生长激素释放肽基因多态性与青春期前特发矮小患儿重组人生长激素治疗疗效的关系研究

Analysis of the relationship between the polymorphism of growth hormone releasing peptide gene and the therapeutic effect of recombinant human growth hormone in children with prepuberty idiopathic short stature

目的 探讨生长激素释放肽(Ghrelin)基因多态性与青春期前特发矮小患儿重组人生长激素(rhGH)治疗疗效的关系。方法 我院儿童保健科门诊诊治的特发性矮小症儿童及青少年48例作为研究组,选取同期来我院体检的健康儿童48例作为对照组。采集受试儿童的静脉血,PCR扩增Ghrelin基因rs696217和rs26312位点目的片段,使用测序仪进行测序,对比两组Ghrelin基因rs696217和rs26312位点的多态性,并分析不同基因型特发矮小患儿治疗前和治疗1年后的生长速率(GV)、年龄对应身高标准差积分(HtSDSca)、骨龄身高标准差积分(HtSDSba)、生长因子结合蛋白3 (IGFBP3)和胰岛素样生长因子1(IGF-1)水平。结果 特发矮小组的身高、体重、BAI、BAD、IGF-1和IGFBP-3水平明显低于对照组(P<0.05);对照组和特发矮小组rs696217位点和rs26312位点基因分布情况比较差异无统计学意义(P>0.05);特发矮小组中Ghrelin基因rs696217和rs26312位点不同基因型的生长速率明显低于对照组(P<0.05);rs696217位点中GT、TT基因型是特发矮小患病的危险因素(P<0.05);特发矮小组患儿Ghrelin rs696217基因型CC中GV、IGFBP-3和IGF-1水平明显高于CA型和AA型(P<0.05),HtSDSca、HtSDSb比较差异无统计学意义(P>0.05);特发矮小组患儿Ghrelin rs26312各基因型中GV、HtSDSca、HtSDSb、IGFBP-3和IGF-1水平比较差异无统计学意义(P>0.05)。结论 Ghrelin基因rs696217位点GT、TT型与特发性矮小发病及rhGH的疗效相关,对临床rhGH治疗青春期前特发矮小具有一定的指导意义。

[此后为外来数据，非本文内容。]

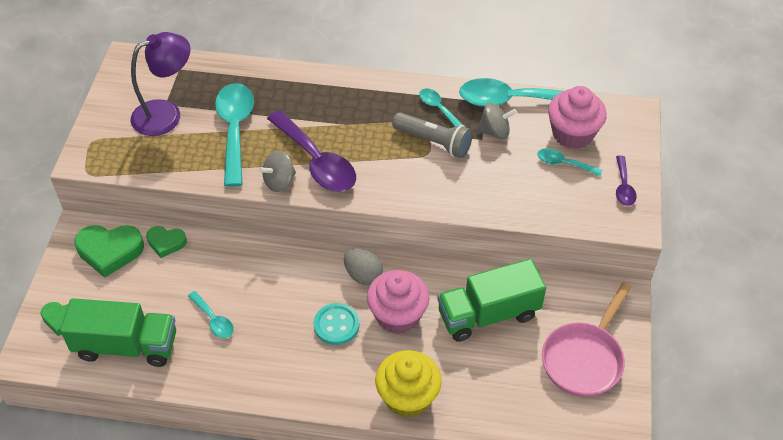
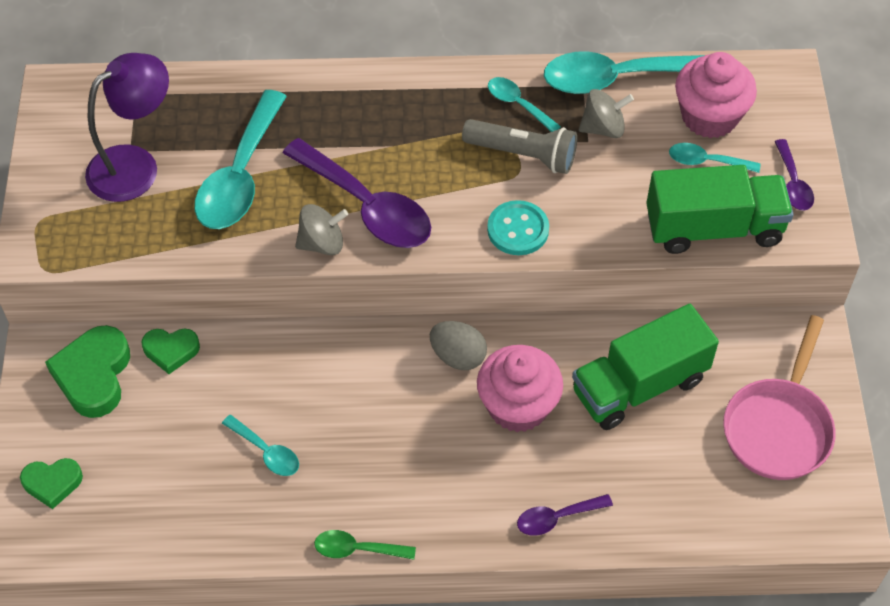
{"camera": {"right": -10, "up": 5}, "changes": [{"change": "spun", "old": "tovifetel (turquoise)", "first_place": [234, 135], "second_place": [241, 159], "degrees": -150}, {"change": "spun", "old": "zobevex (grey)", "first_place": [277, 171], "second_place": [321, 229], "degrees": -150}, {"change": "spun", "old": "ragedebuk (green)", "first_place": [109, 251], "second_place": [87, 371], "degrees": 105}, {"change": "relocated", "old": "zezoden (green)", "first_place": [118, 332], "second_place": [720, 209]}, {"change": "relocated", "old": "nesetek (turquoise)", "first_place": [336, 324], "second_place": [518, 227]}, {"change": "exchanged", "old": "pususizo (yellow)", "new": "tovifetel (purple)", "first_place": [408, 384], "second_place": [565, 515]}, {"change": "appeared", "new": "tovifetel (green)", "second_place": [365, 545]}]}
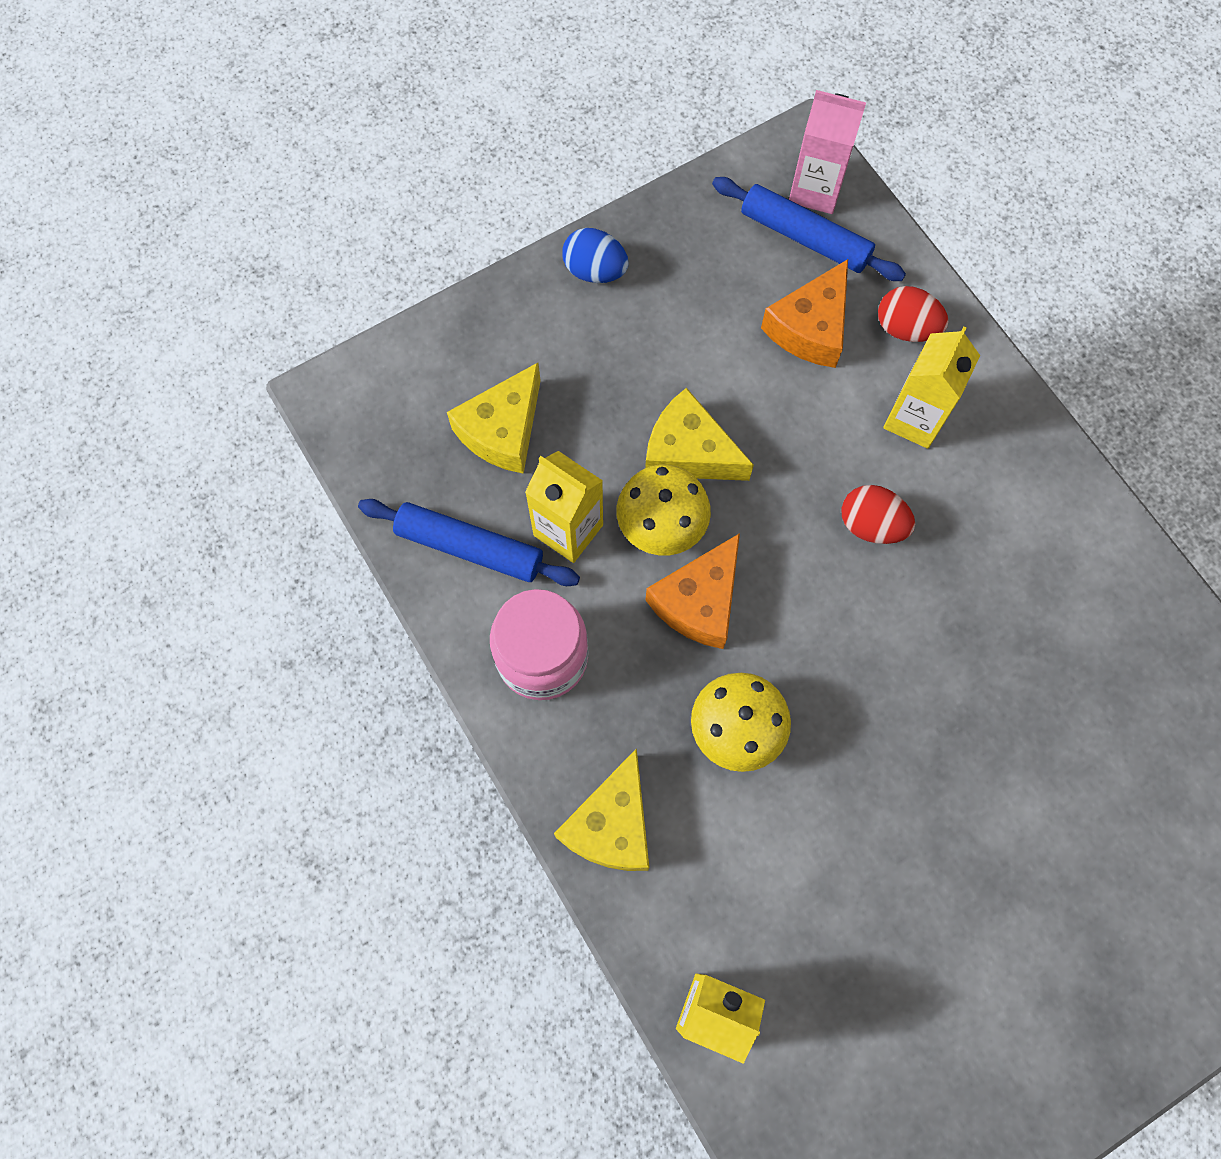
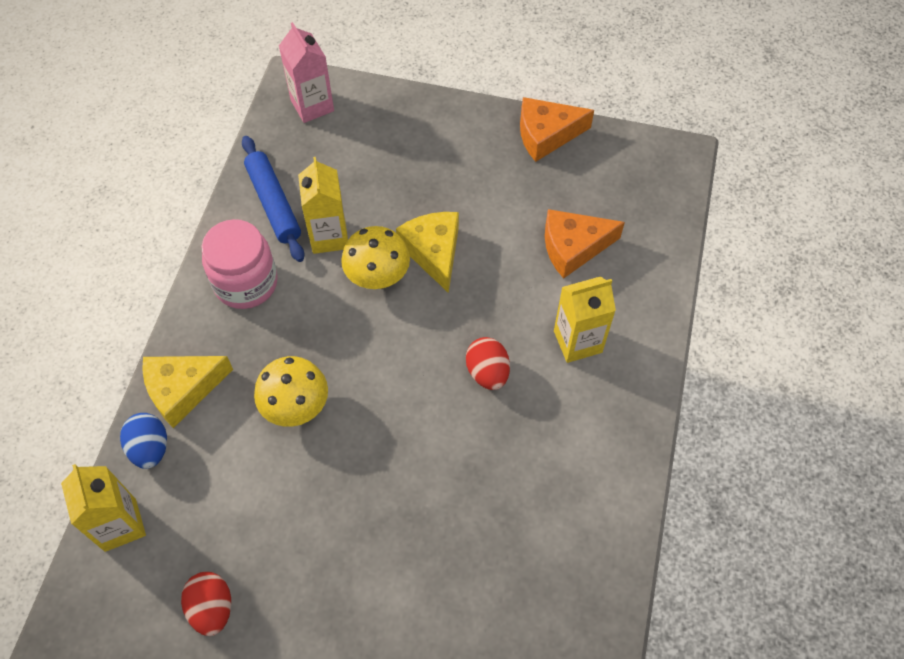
{"camera": {"right": 45, "up": -10}, "changes": [{"change": "relocated", "old": "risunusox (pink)", "first_place": [827, 152], "second_place": [306, 72]}, {"change": "missing", "old": "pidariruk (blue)", "first_place": [809, 229]}, {"change": "relocated", "old": "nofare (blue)", "first_place": [595, 255], "second_place": [143, 441]}, {"change": "relocated", "old": "nofare (red)", "first_place": [913, 314], "second_place": [206, 604]}, {"change": "missing", "old": "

Objective To explore the relationship between the polymorphism of growth hormone releasing peptide(Ghrelin) gene and the therapeutic effect of recombinant human growth hormone(rhGH) in children with prepuberty idiopathic short stature.Methods Forty-eight children and adolescents with idiopathic dwarfism diagnosed and treated in the outpatient department of our hospital were selected as a study group, and 48 healthy children who came to our hospital for physical examination in the same period were selected as a control group. The venous blood of the children was collected. The target fragments of the Ghrelin gene rs696217 and rs26312 were amplified by PCR, and sequenced with a sequencer. The polymorphisms of the Ghrelin gene rs696217 and rs26312 were compared between the two groups. The growth rate(CGV), age-related height standard deviation score(HtSDSca), bone age height standard deviation score(HtSDSba) and the levels of growth factor binding protein 3(IGFBP3) and insulin-like growth factor 1(IGF-1)before and after 1 year of treatment were analyzed.Results The height, weight, and levels of BAI, BAD, IGF-1 and IGFBP-3 in the idiopathic short group were significantly lower than those in the control group(P<0.05). There was no significant difference in the gene distribution of rs696217 and rs26312 between the two groups(P>0.05). The growth rate of different genotypes at rs696217 and rs26312 of Ghrelin gene in idiopathic short group was significantly lower than that in the control group(P<0.05). GT and TT genotypes in rs696217 locus were risk factors for idiopathic short stature(P<0.05). The levels of GV, IGFBP-3 and IGF-1 in Ghrelin rs696217 genotype CC were significantly higher than those in CA and AA genotypes(P<0.05). There was no significant difference between HtSDSca and HtSDSb(P>0.05). There was no significant difference in the levels of GV, HtSDSca, HtSDSb, IGFBP-3 and IGF-1 among the genotypes of Ghrelin rs26312 in the idiopathic short group(P>0.05).Conclusions GT and TT types at rs696217 of Ghrelin gene are related to the onset of idiopathic short stature and the efficacy of rhGH. This has a certain guiding significance for clinical rhGH treatment of pre-adolescent idiopathic short stature.